Yes, don’t disagree, but If there’s combinator style worth adding it can be always added as a separate package or even in user’s code

Thanks, would you mind opening a PR? Happy to have a Angstron (optimised) version on the repo!

No, it’s parsera or parserb :slight_smile:

maybe ocamlformat issue? dunno.

That’s a cute suggestion, but I don’t want to add operators in parseff

Share it on https://x.com/davesnx/status/2036739000271007997
Let me expand here:

I’m exploring the idea of making parseff faster, autoresearch suggested to remove effects entirely from parseff and it makes fused operations equal, but primitive operations are much faster.

Kind of loses the purpose of the name tbh, but frankly, the comparison is:

46-75% faster without effects because each combinator call is now a direct function call + DLS.get (~5ns) instead of Effect.perform + handler dispatch + continuation resume (~50-100ns)

  1. This PR Bench angstrom: make fair and angstrom more comparable by reynir · Pull Request #6 · davesnx/parseff · GitHub changed a bit the parseff (fair) version and angstrom to be actually slower
  2. This commit Performance optimizations: +34% json_fused, +48% arith_generic throug… · davesnx/parseff@8d83a14 · GitHub creats an optimised version of anstrom and does micro optimisations on parseff (0.3.0)

So, parseff 0.4.0 will probably ship without effects and be faster than angstron in any case, but for fused operations it will be almost the same.

It looks like the alternatives parser will be much longer without specialized effect-based backtracking combinator. Is there any chance to make effects and reimplementation of recursive decent live together?

Also, if we want seriously talk about JSON parsing performance, we need to compare with GitHub - simdjson/simdjson: Parsing gigabytes of JSON per second : used by Facebook/Meta Velox, the Node.js runtime, ClickHouse, WatermelonDB, Apache Doris, Milvus, StarRocks · GitHub too

The public interface hasn’t changed. What do you mean, exactly?

We aren’t seriously comparing json parsing perf, we are comparing similar libraries.

Not really surprising but we should be able to do better than ~50-100ns for the effects version. Could you say which OCaml version you used and what hardware it was on?

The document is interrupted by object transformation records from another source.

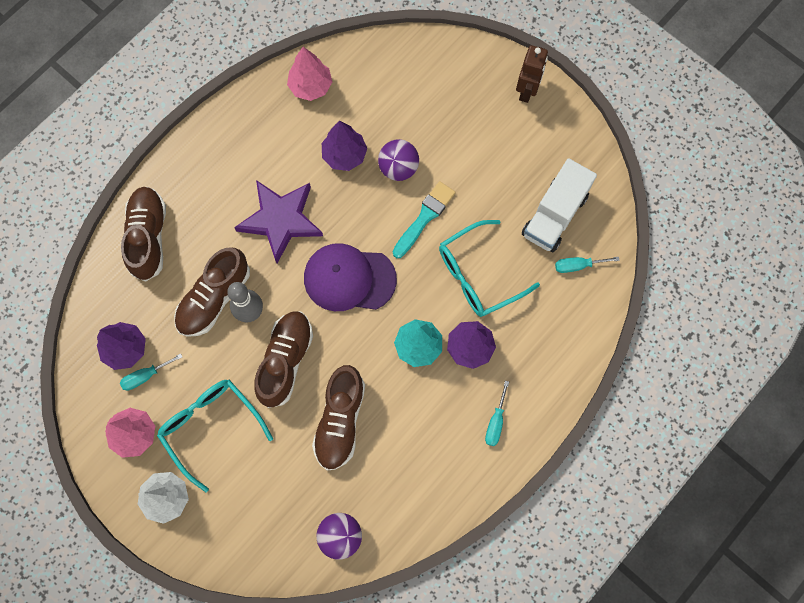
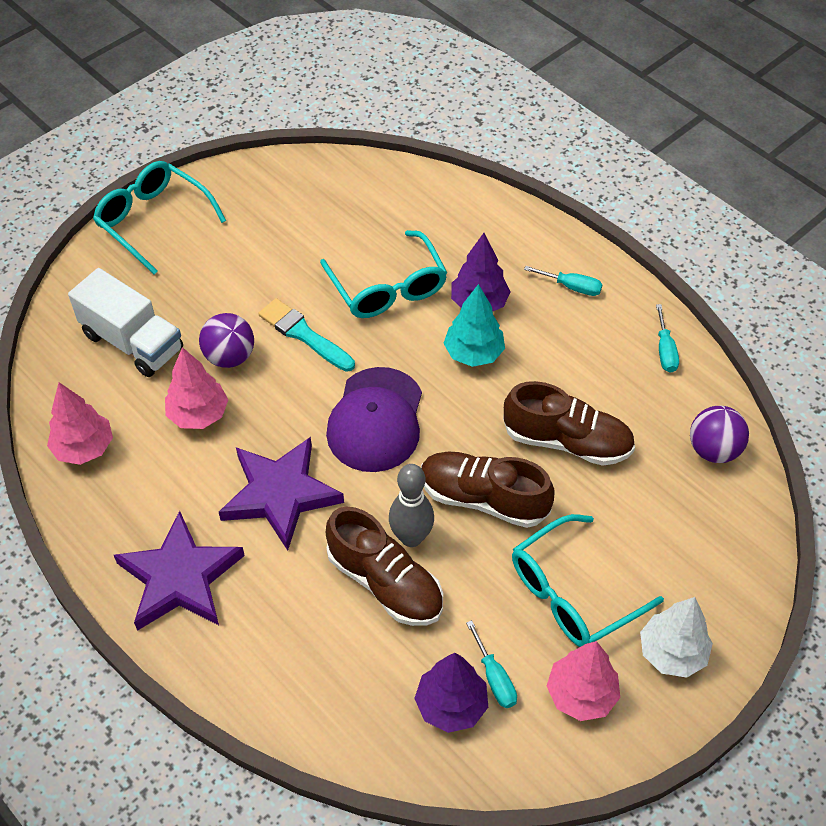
camera: 85 degrees left, 20 degrees down
(148, 237) = (278, 670): brown shoe -> none
(213, 166) = (180, 577): none -> purple star
(344, 155) = (198, 414): purple tree -> pink tree
(527, 90) = (153, 221): brown robot -> turquoise glasses
(554, 215) = (322, 211): white truck -> white truck (132, 342)
(577, 265) = (388, 197): turquoise screwdriver -> turquoise screwdriver (665, 350)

Feel free to go deeper with this branch No effects version by davesnx · Pull Request #7 · davesnx/parseff · GitHub and running those benchmarks parseff/bench at 41cc5852b3cbc78e00710b4c6727211d476d7cee · davesnx/parseff · GitHub

OCaml 5.4.0

Hardware

  • CPU: 2x AMD EPYC 9755 128-Core Processor
  • Cores/threads: 256 physical cores, 512 logical CPUs total
  • RAM: 2.2 TiB total (771 GiB in use)

Dumb question: how does it compare to menhir in terms of performance?

Hard to say, because they aren’t comparable or at least I have no idea how to do it.

Mostly because menhir is a parser generator and it will be used inside a pipeline with a Lexer, while parseff (or any parser combinator) often is used to parse strings; you could do Source.of_function and have some lexer producing tokens but still they are solving different problems.

Any parser combinator has backtracking, and it builds up from small functions, conflicts don’t exist while menhir is more like a monolithic "table-driven shift/reduce on a stream of tokens) which doesn’t compose with the rest of your program and has an implicit error mechanism.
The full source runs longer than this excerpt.